According to Leap into Wellness, irritable bowel syndrome (IBS), fibromyalgia, chronic depression and other conditions can be triggered by foods or chemicals in a patient’s diet.
Power Up Your Plate
Sager advises the following ways to spruce up our diets for spring:
- Increase legumes – beans and lentils are high in fiber, low in fat and a great source of protein.
- Incorporate berries – many have cancer-fighting compounds.
- Eat more greens – 1½ cups of different kinds of greens are beneficial. Some greens have naturally occurring nitrates that can help open arteries.
- Hydration is huge – our body is 60-75% water (our brains are 85% water). When we increase fiber we need to make sure we’re hydrated. In addition to drinking more water, carrots, strawberries and oranges all have high water content.
- Make sure half of your plate is vegetables, Sager advised. By increasing vegetables and fiber, you can eat more food but have fewer calories.
“I would rather count fiber – 10 grams per meal – than calories,” she said.
Fiber is only found in plant food. She offered these examples: A half-cup of beans can have 7 grams of fiber; add a vegetable and you get 10 grams of fiber.
According to the Physicians Committee for Responsible Medicine, fiber helps the body rid itself of excess toxins, carcinogens, and hormones that would otherwise be reabsorbed into the bloodstream.
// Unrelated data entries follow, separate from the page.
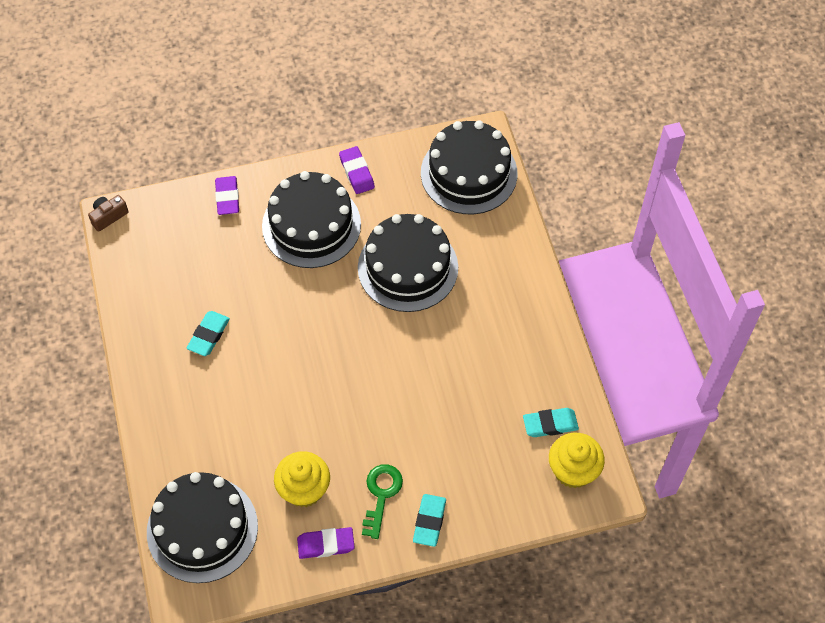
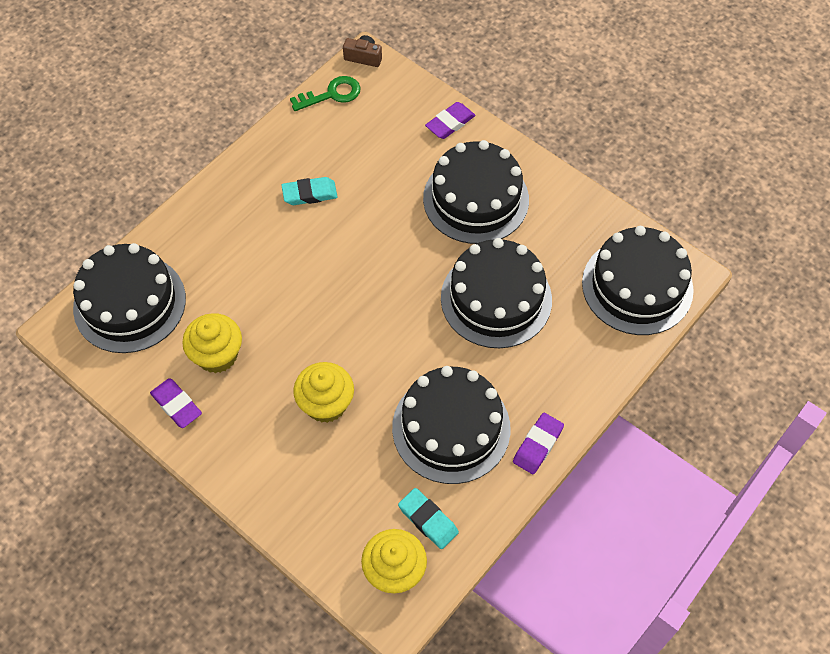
camera: 55 degrees right, 0 degrees up
(357, 172) = (558, 199): purple eraser -> purple eraser (538, 445)
(381, 495) = (253, 419): green key -> green key (332, 94)
(406, 436) = (326, 404): none -> yellow cupcake
(429, 521) = (254, 475): turquoise eraser -> none
(490, 364) = (451, 428): none -> black cake

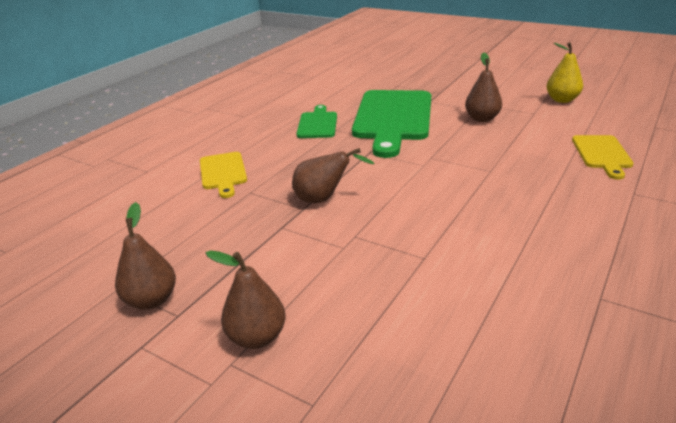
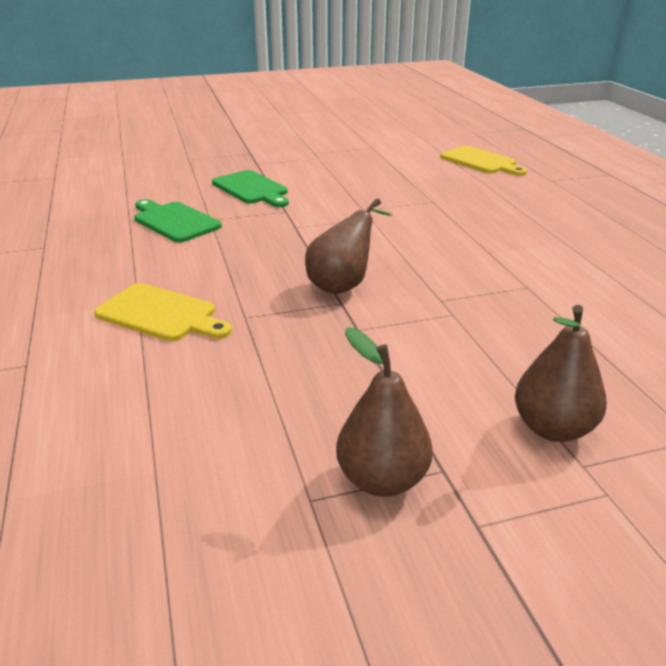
camera: 50 degrees left, 0 degrees up
(393, 118) = (251, 189): green cutting board -> green cutting board, size x0.51
(482, 119) = (339, 164): brown pear -> none
(562, 100) = (372, 131): yellow pear -> none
They recommend squash, radishes, mushrooms and other plant foods that are loaded with cancer-fighting dietary fiber.
Some vegetables have added health benefits.
“Asparagus is a pre-biotic food. It helps fuel bacteria in the gut, as do leeks, chives, and onions,” Sager said. “Foods like broccoli, kale, and collard greens can work as natural detoxifiers.”
Starch can be butternut squash, roasted potatoes, or even sweet potato fries, she said. And quinoa and millet are whole grains and contain nutrients that help reduce the risk of chronic diseases.
Sager also recommends adding plant fats to our diets.
“Add nuts or nut butters, pumpkin seeds, or sunflower seeds. They have fat but also have magnesium and zinc so they’re beneficial to the body,” she said. A serving size is 1 ounce, which is about 23 almonds or 14 walnut halves, or ¼-cup pumpkin seeds (a good source of magnesium and iron), she added.
She suggests that we eat meat more like a condiment.
A healthy diet doesn’t have to be boring. In fact it’s full of colorful, delicious choices.
“Experiment with what tastes best and works best for you,” Sager said.